:: The problem ::
Return all the data verbatim but without images.

:: Study material ::
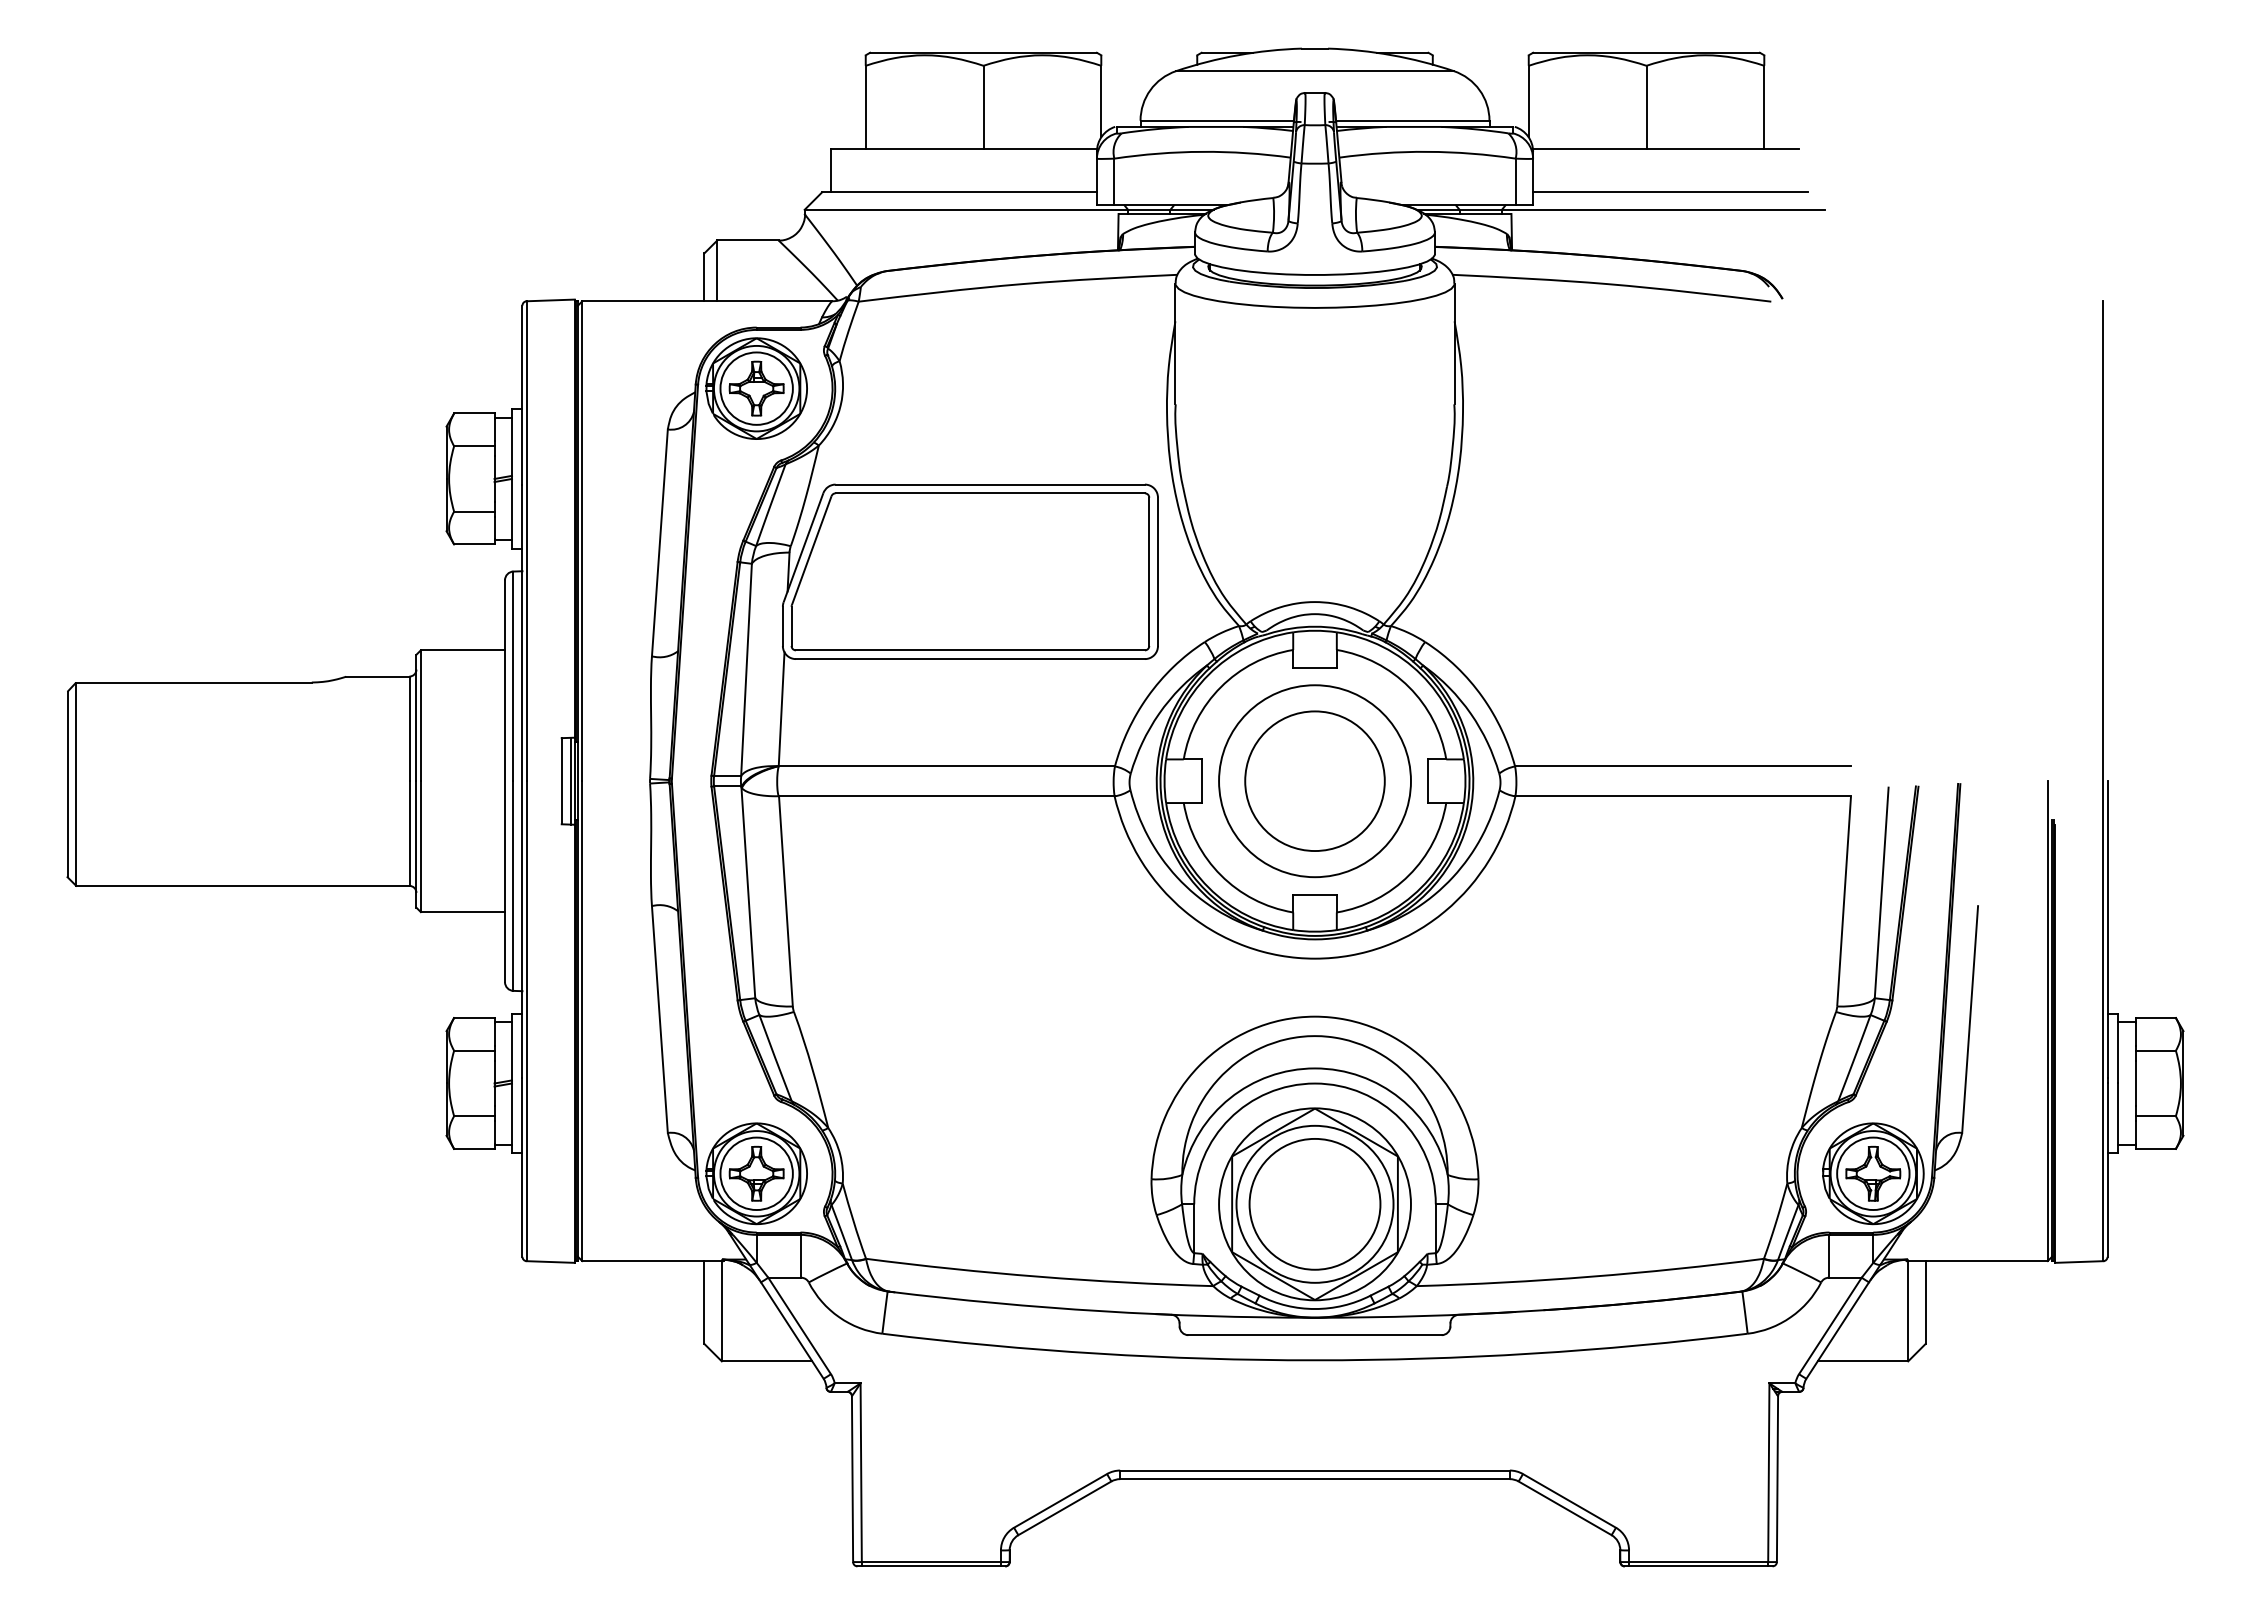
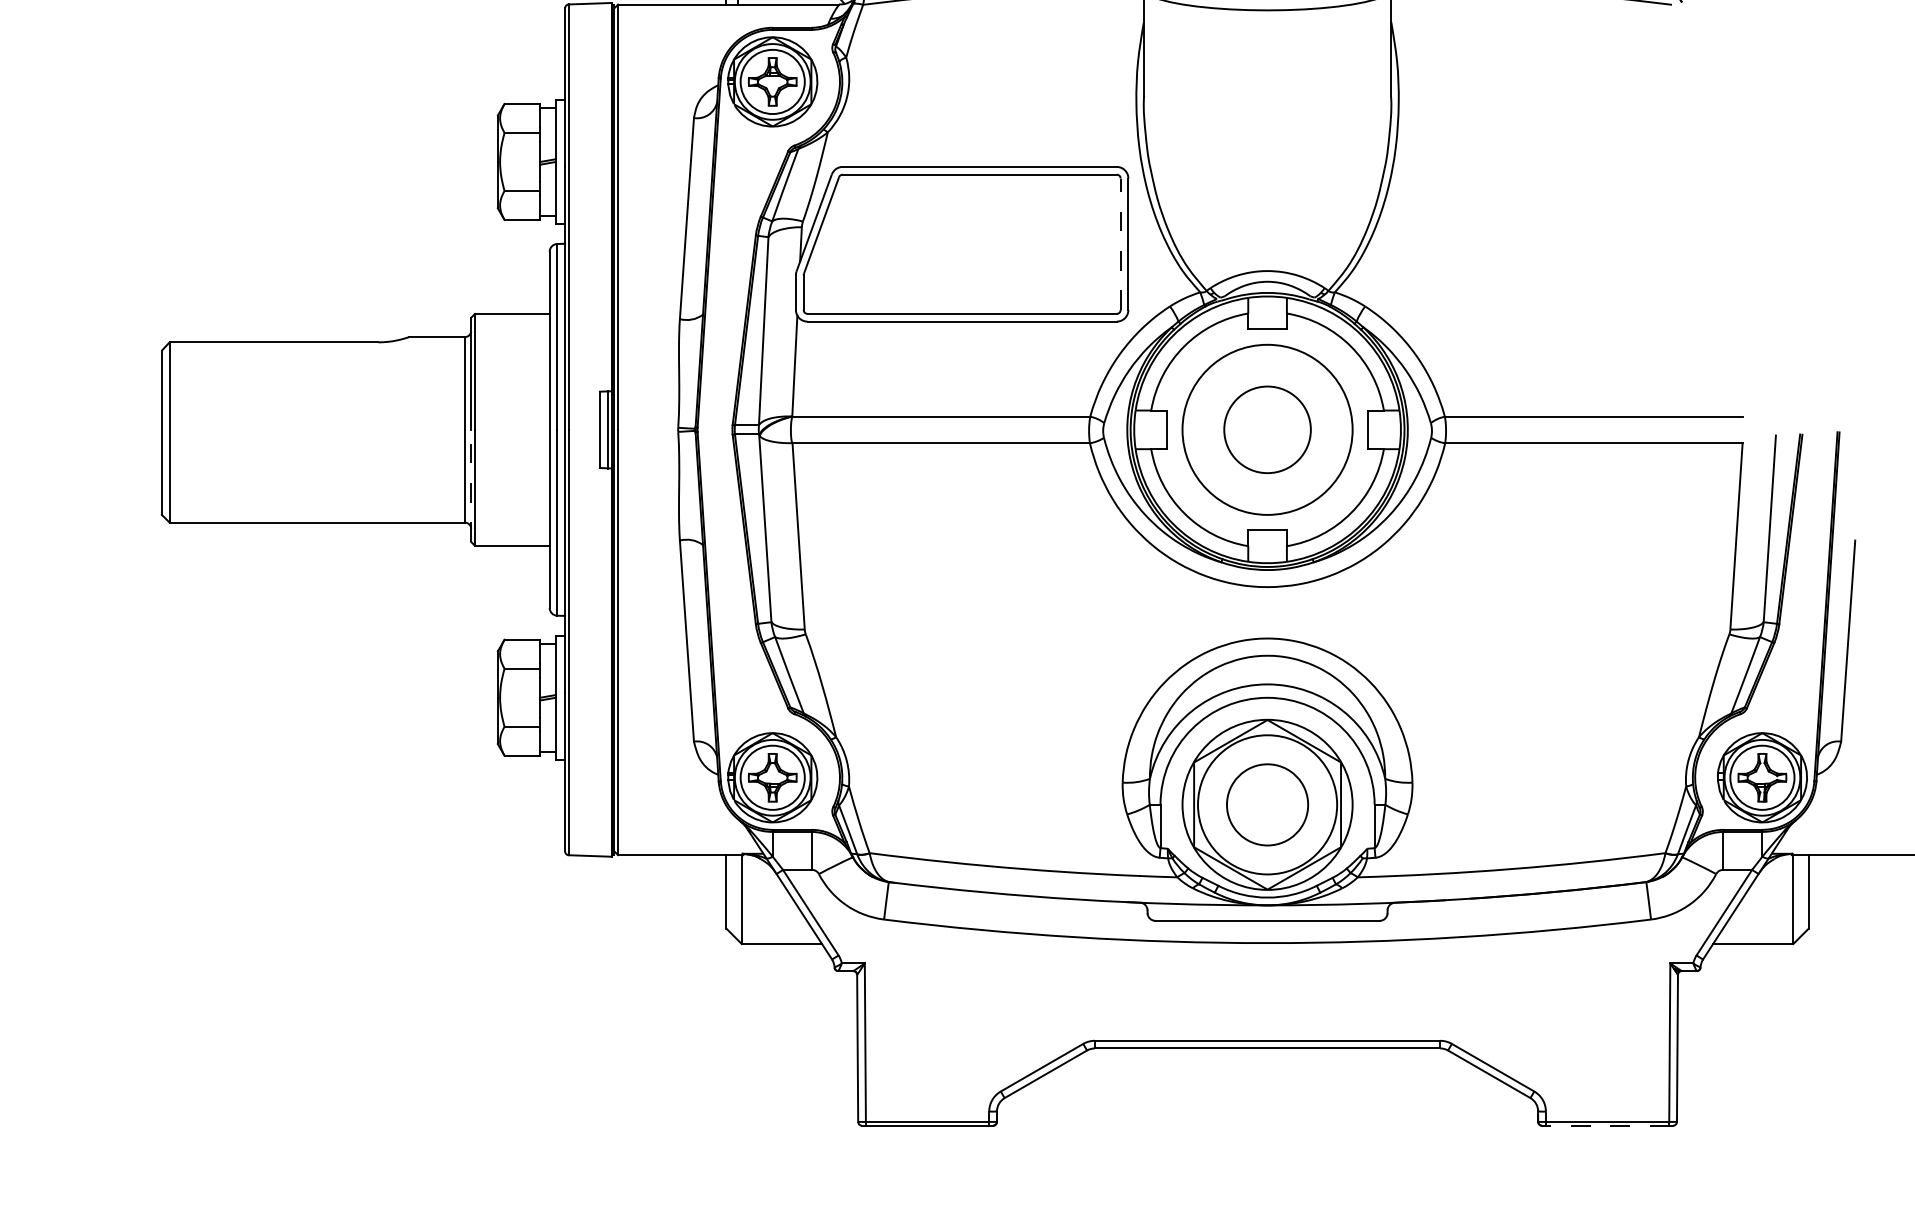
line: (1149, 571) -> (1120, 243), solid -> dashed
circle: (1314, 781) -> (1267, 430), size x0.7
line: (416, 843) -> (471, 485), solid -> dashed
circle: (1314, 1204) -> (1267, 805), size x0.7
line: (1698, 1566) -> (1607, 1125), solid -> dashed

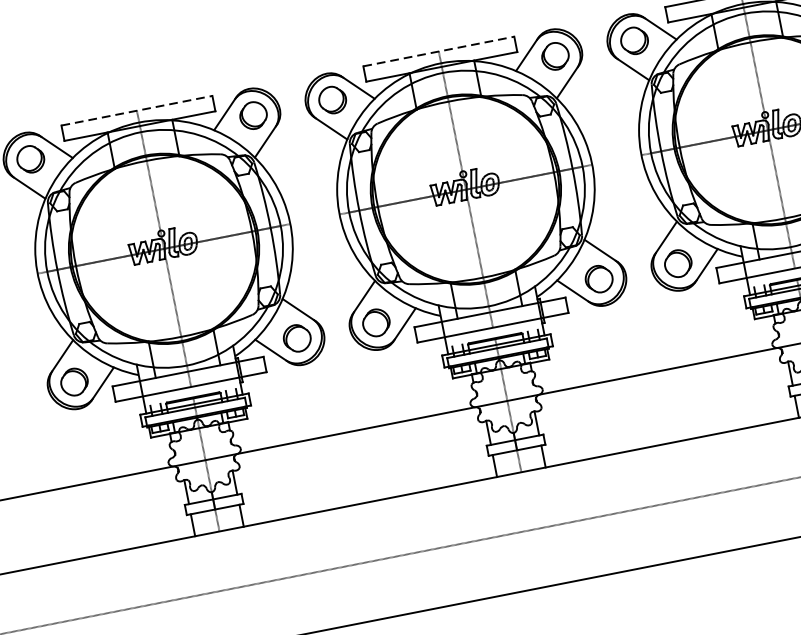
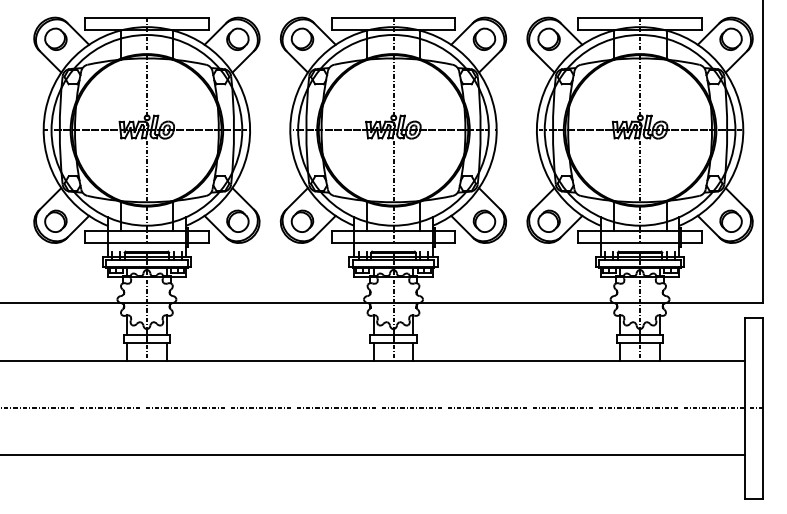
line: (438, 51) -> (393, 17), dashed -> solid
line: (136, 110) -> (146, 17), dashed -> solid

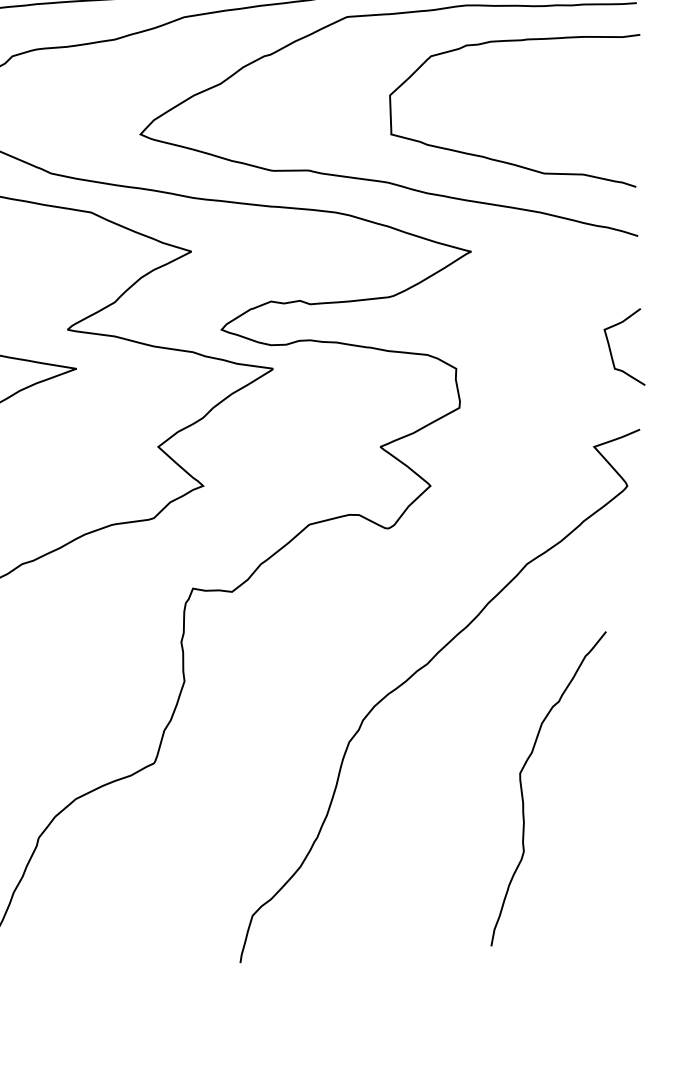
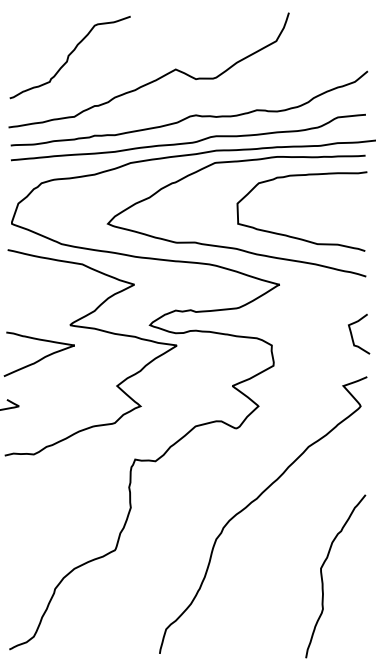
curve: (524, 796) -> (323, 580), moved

:: Reply ::
line: (1149, 571) -> (1120, 243), solid -> dashed
circle: (1314, 781) -> (1267, 430), size x0.7
line: (416, 843) -> (471, 485), solid -> dashed
circle: (1314, 1204) -> (1267, 805), size x0.7
line: (1698, 1566) -> (1607, 1125), solid -> dashed

line: (438, 51) -> (393, 17), dashed -> solid
line: (136, 110) -> (146, 17), dashed -> solid

curve: (524, 796) -> (323, 580), moved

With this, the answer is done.